Black this Morning


Every morning when I come down several things are waiting to be opened, that help make life more interesting. Not that life needs help, it’s interesting as it is, even left alone like the black coffee in the Navy-style mug that says “Life is good” and “Do what you like. Like what you do.” Coffee that now and then gets a sprinkle of black pepper, or cinnamon, or a splash of milk, or a little cup of Linda’s french vanilla whitener. Or this time of year when she makes pumpkin pie, a dollop of thick whipped cream. Black this morning.

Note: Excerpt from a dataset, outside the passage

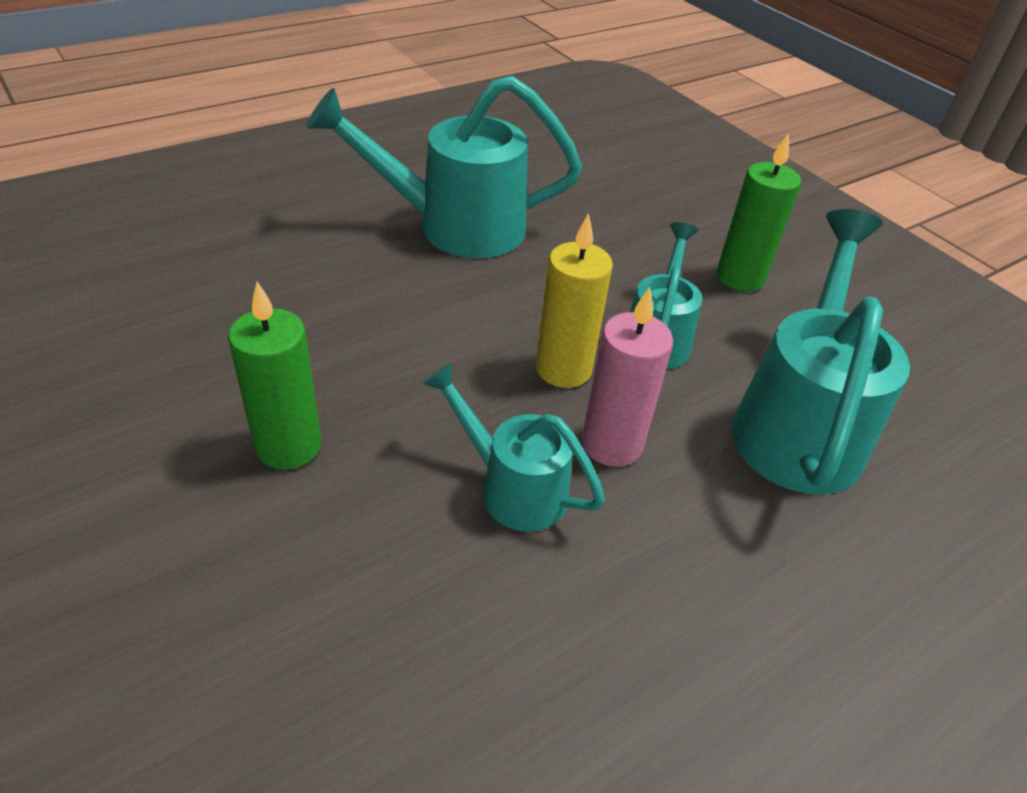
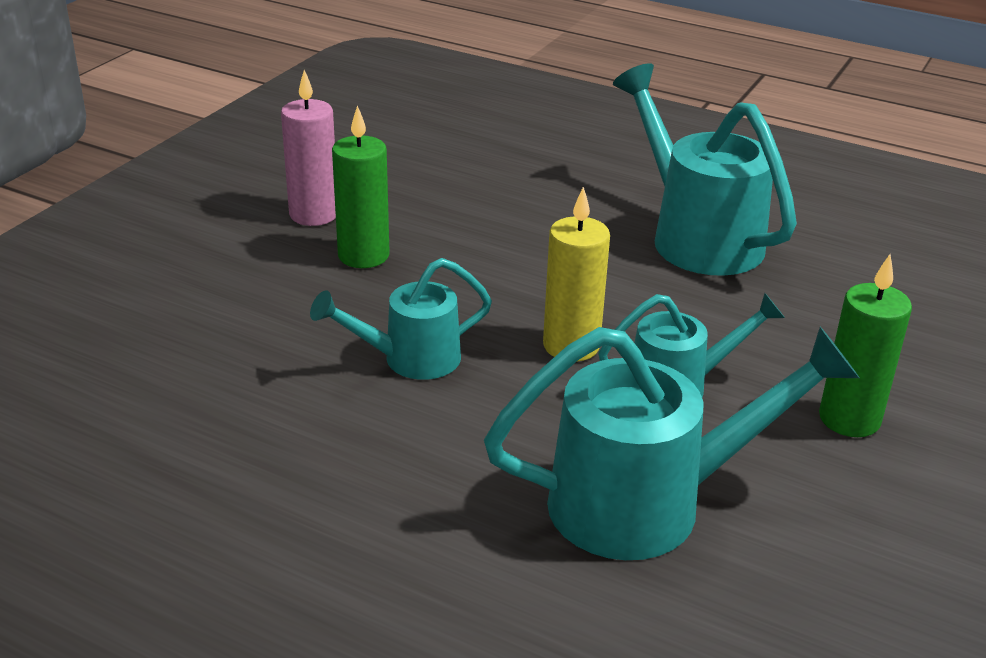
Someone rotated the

But the laptop ... in the email there’s always delanceyplace. Sometimes a welcome email from a friend, today some old historic Navy pictures from MJ -- 


the battleship reminds me that Captain Brown who ran USS MISSOURI aground was once the CO of our Navy base here, and a member of our church and a friend, how sad my parents were when the grounding ended his career. Only this week I said I’d never missed the Navy but sometimes I wonder if I lied to myself. No, memories change reality, e.g., this old house is not as enormous as it was the first time I came in here nearly seventy years ago: not the house, it’s me, I was way different then. Sometimes memory is better than reality was. Or worse.

This morning the delanceyplace selection talks about our system of imprisoning people, physically, psychologically, the effect on children when their mother is in prison, that it’s really the children who are punished, with catastrophic effect both personal and societal. It will never change, our society is too enormous and members too self-absorbed for there to be social change like Women’s Suffrage, to change how we treat people, ... love neighbor and that. Or to be as obsessed with medical care for the children we didn’t want aborted as we were obsessed with not aborting them in the first place, some kind of national obtuseness, blindness in a society that thinks of itself as "Christian" but is precisely the opposite of the mind of Jesus Christ. Robert Jenson, my theology professor at seminary, once said something about “rights and responsibilities” that took years for my light bulb to come on. These days the light bulb comes on every time some wacko goes into a school and shoots little children.

Best thing waiting this morning, and often so, is Wordsmith with A.Word.A.Day. Sometimes it’s the Word. This morning it’s at the end, the Thought For Today that has nothing to do with the Word. “Your assumptions are your windows on the world. Scrub them off every once in a while, or the light won't come in.” Alan Alda, actor and director (b. 1936). To me Alan is a TV doctor during the Korean War, never thought of him as a philosopher, or theologian. But then, he was the star and the sensible one, the one with the heart. My age, Alan was the handsome doctor on M*A*S*H, I wonder if he has aged too.

If I were to rework what Alda said, I’d only change “assumptions” to “certainties.” Matter of fact, as a theologically-oriented person, I do try to keep scraping the certitudes off of my windows on the world, life, creation, religion, reality, faith. It’s an ongoing work in progress, because I’ve always been pretty sure of a lot of things. But Steve Jobs helps me -- “Don’t be trapped by dogma – which is living with the results of other people’s thinking.” And now Alan Alda. Scraping off the certainties.        

In the news, federal appeals court lifts two stays of execution for racist serial killer.